Non si dovrebbe cominciare ad insegnare se non si è "digital literate", e quelli che già insegnano dovrebbero diventare "digital literate" usando sistematicamente le tecnologie digitali nel loro lavoro e non solo in classe. Può certamente capitare che uno studente conosca un'applicazione che un insegnante non conosce, o che sappia usare meglio alcune funzionalità di applicazioni conosciute da entrambi, ma questa in futuro sarà la regola e non l'eccezione. Il docente non sarà più visto come l'esperto onnisciente, ma il facilitatore che sa aiutare i propri studenti nel loro sviluppo cognitivo, affettivo e motorio relativamente a un certo dominio di conoscenza, sviluppando quanto più possibile le loro capacità. Questo docente sarà felice di imparare dai propri studenti, se questi padroneggiano cose a lui sconosciute.

Come le imprese, decisamente attente e al passo con l'economia digitale, possono partecipare al processo di crescita della scuola italiana?

Di quali imprese stiamo parlando? Ci sono quelle che in qualche modo intersecano il mondo della scuola: l'editoria scolastica, le imprese che progettano, costruiscono o restaurano gli edifici scolastici, quelli che producono sussidi didattici, ecc.


Poi ci sono imprese che operano nel settore delle comunicazioni e dei sistemi informativi. Ci sono imprese che operano nelle frontiere dell'innovazione e quelle manifatturiere tradizionali. Insomma, il mondo imprenditoriale è composito e potrebbe aiutare la scuola in un'infinità di modi a patto che esista una visione di che cosa debba essere la scuola: un servizio e una risorsa per lo sviluppo degli individui e non solo un capitale umano per il mondo del lavoro. Le imprese hanno tutto il diritto di esprimere esigenze rispetto alle capacità richieste. La scuola ha il dovere di vagliarle e di considerare quelle che possono contribuire allo sviluppo dell'individuo. Ad esempio se l'impresa richiede individui competitivi, la scuola potrebbe valorizzare le capacità collaborative, senza penalizzare quelle competitive. Le due cose non sono in contraddizione, ma cambia il punto di vista e questo determina la relazione scuola-impresa. Le imprese che intersecano la scuola dovrebbero comprendere quali sono le nuove basi di una scuola dell'era digitale. Le imprese di telecomunicazione potrebbero facilitare l'accesso alle tecnologie da parte delle scuole, con politiche di prezzi favorevoli.
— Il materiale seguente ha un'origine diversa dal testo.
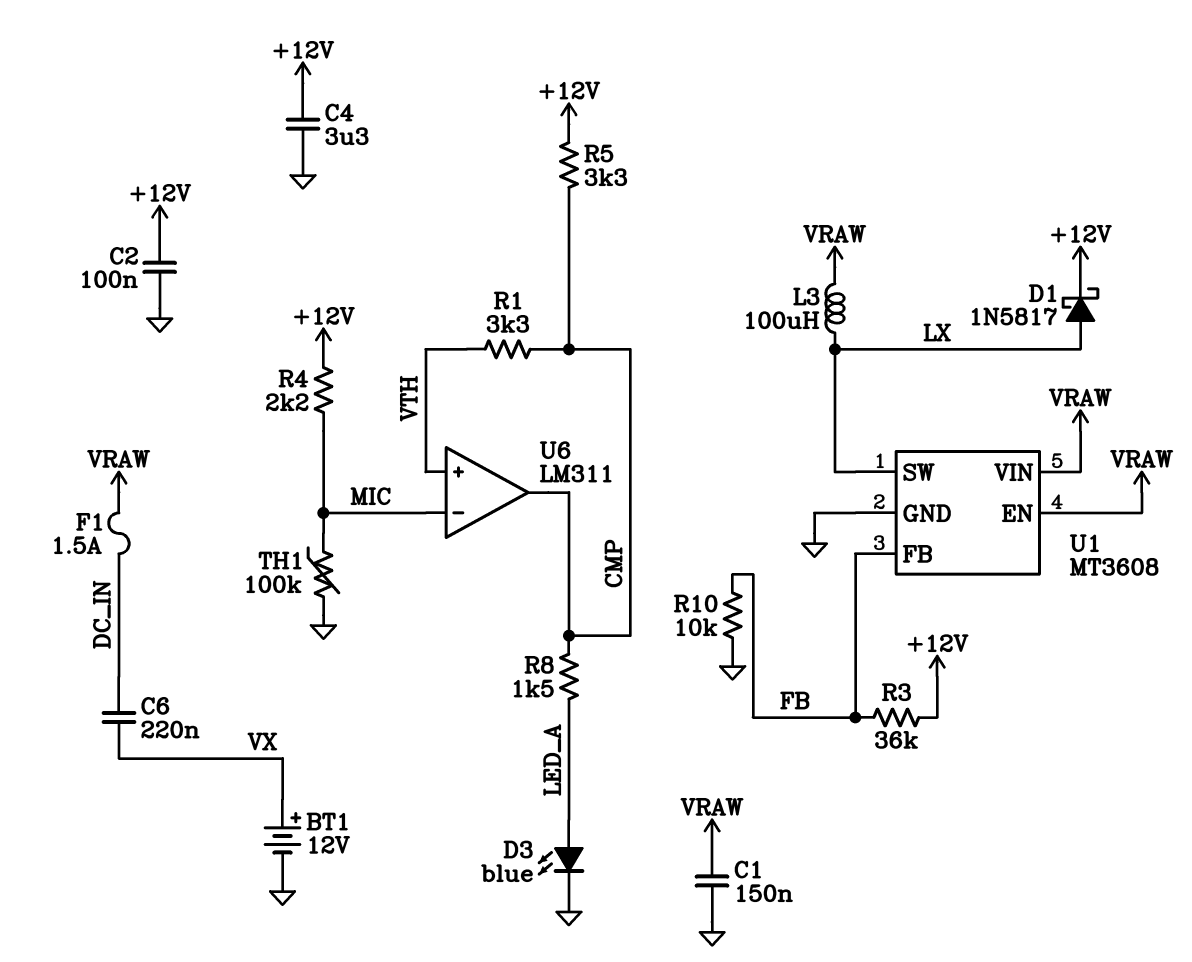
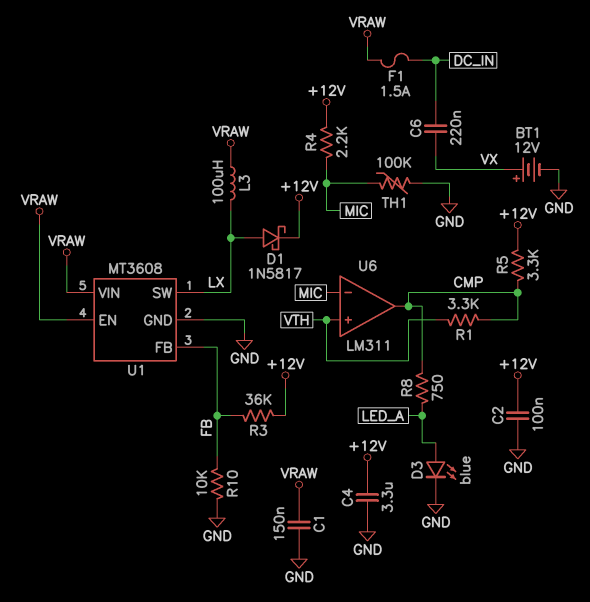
R8: 1.5k (CMP, LED_A) -> 750 (CMP, LED_A)

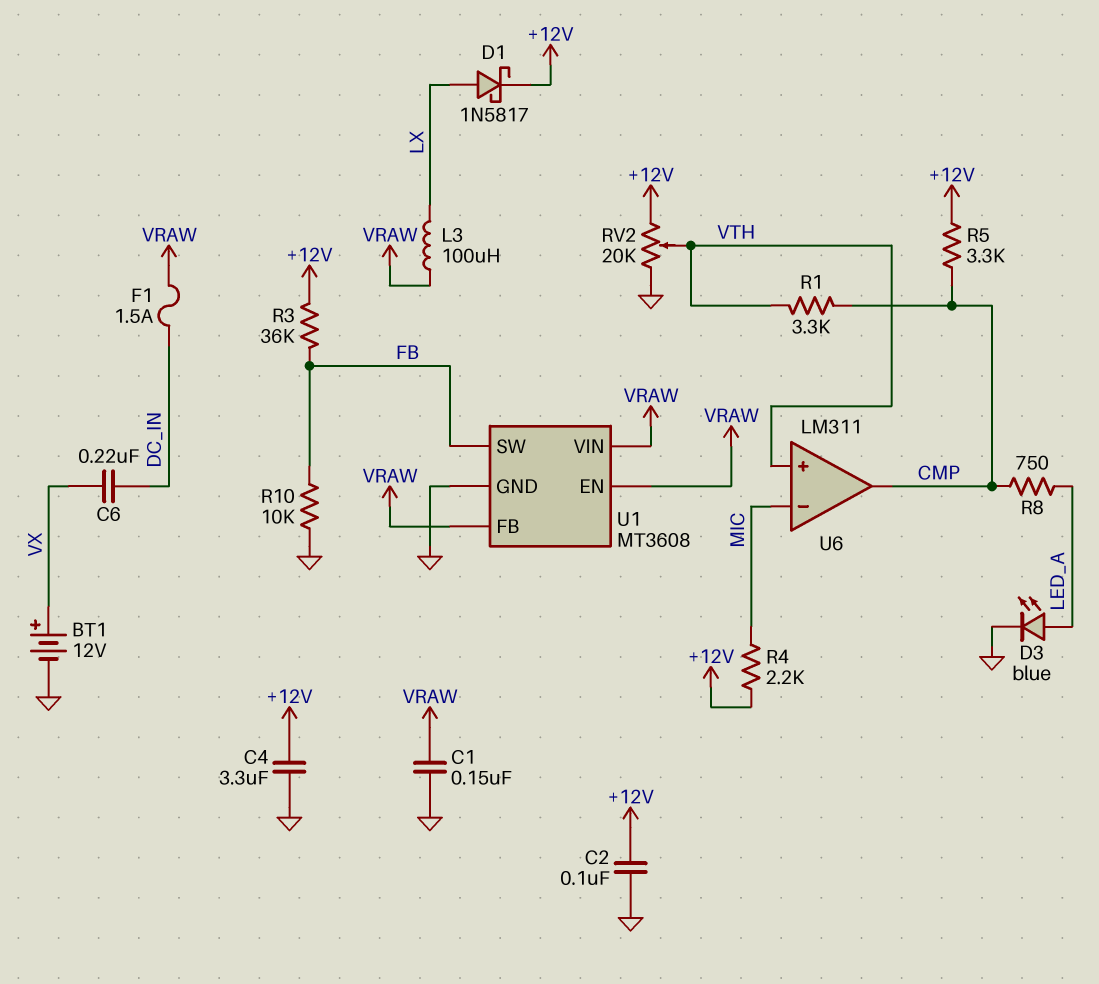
RV2: none -> 20k (+12V, GND, wiper VTH)
TH1: 100k (GND, MIC) -> none
U1 pin FB: FB -> VRAW
U1 pin SW: LX -> FB

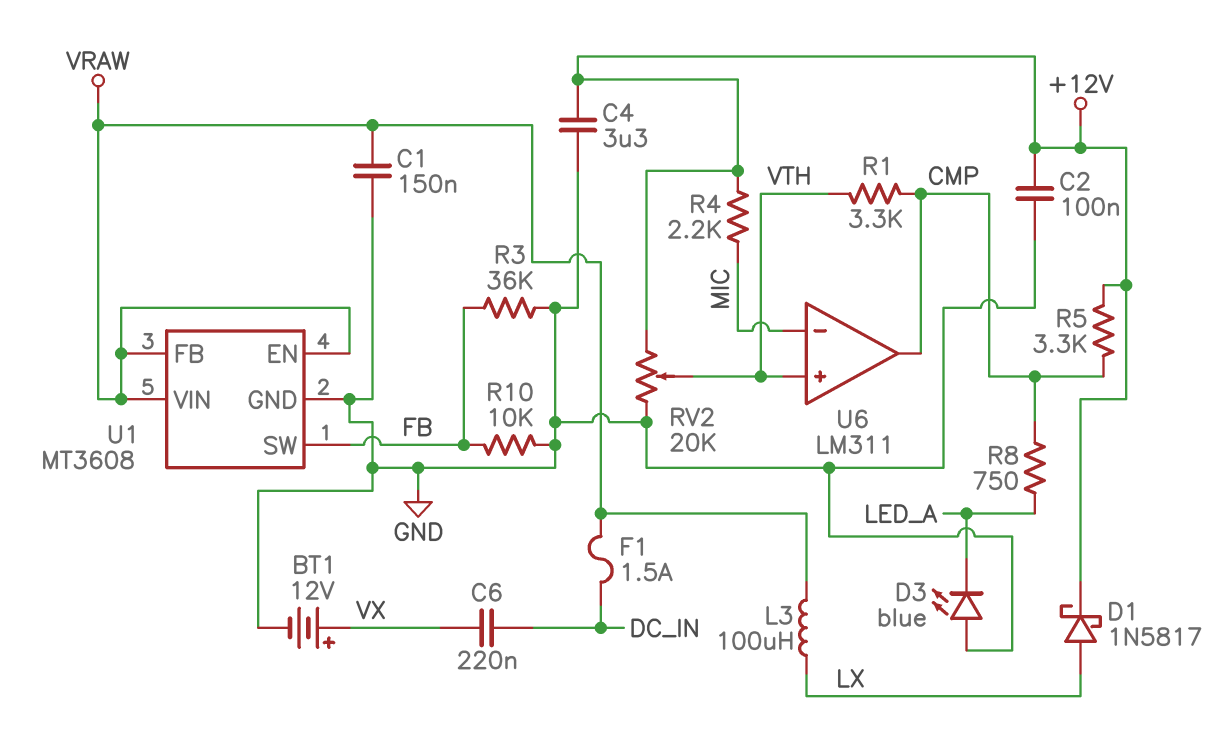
D3: LED blue (A LED_A, K GND) -> LED blue (A GND, K LED_A)
R3: 36k (+12V, FB) -> 36k (FB, GND)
Le imprese innovative potrebbero offrire spazi di formazione per gli studenti interessati all'innovazione. A questo proposito è interessante l'iniziativa del MIUR sull'Istruzione Tecnica Superiore, che può giovarsi dell'alternanza scuola lavoro nell'ambito curriculare. Qui le imprese interessate potrebbero offrire stage aziendali per consentire agli studenti di fare pratica all'interno di una comunità di pratica reale.

Vittorio Midoro, opera nel settore delle tecnologie didattiche dal 1974; fino al 2008 come dirigente di ricerca presso l'Istituto Tecnologie Didattiche, CNR, e poi, come associato nello stesso istituto e come consulente, a livello nazionale e internazionale, sulle tematiche dell'innovazione dei sistemi educativi e formativi.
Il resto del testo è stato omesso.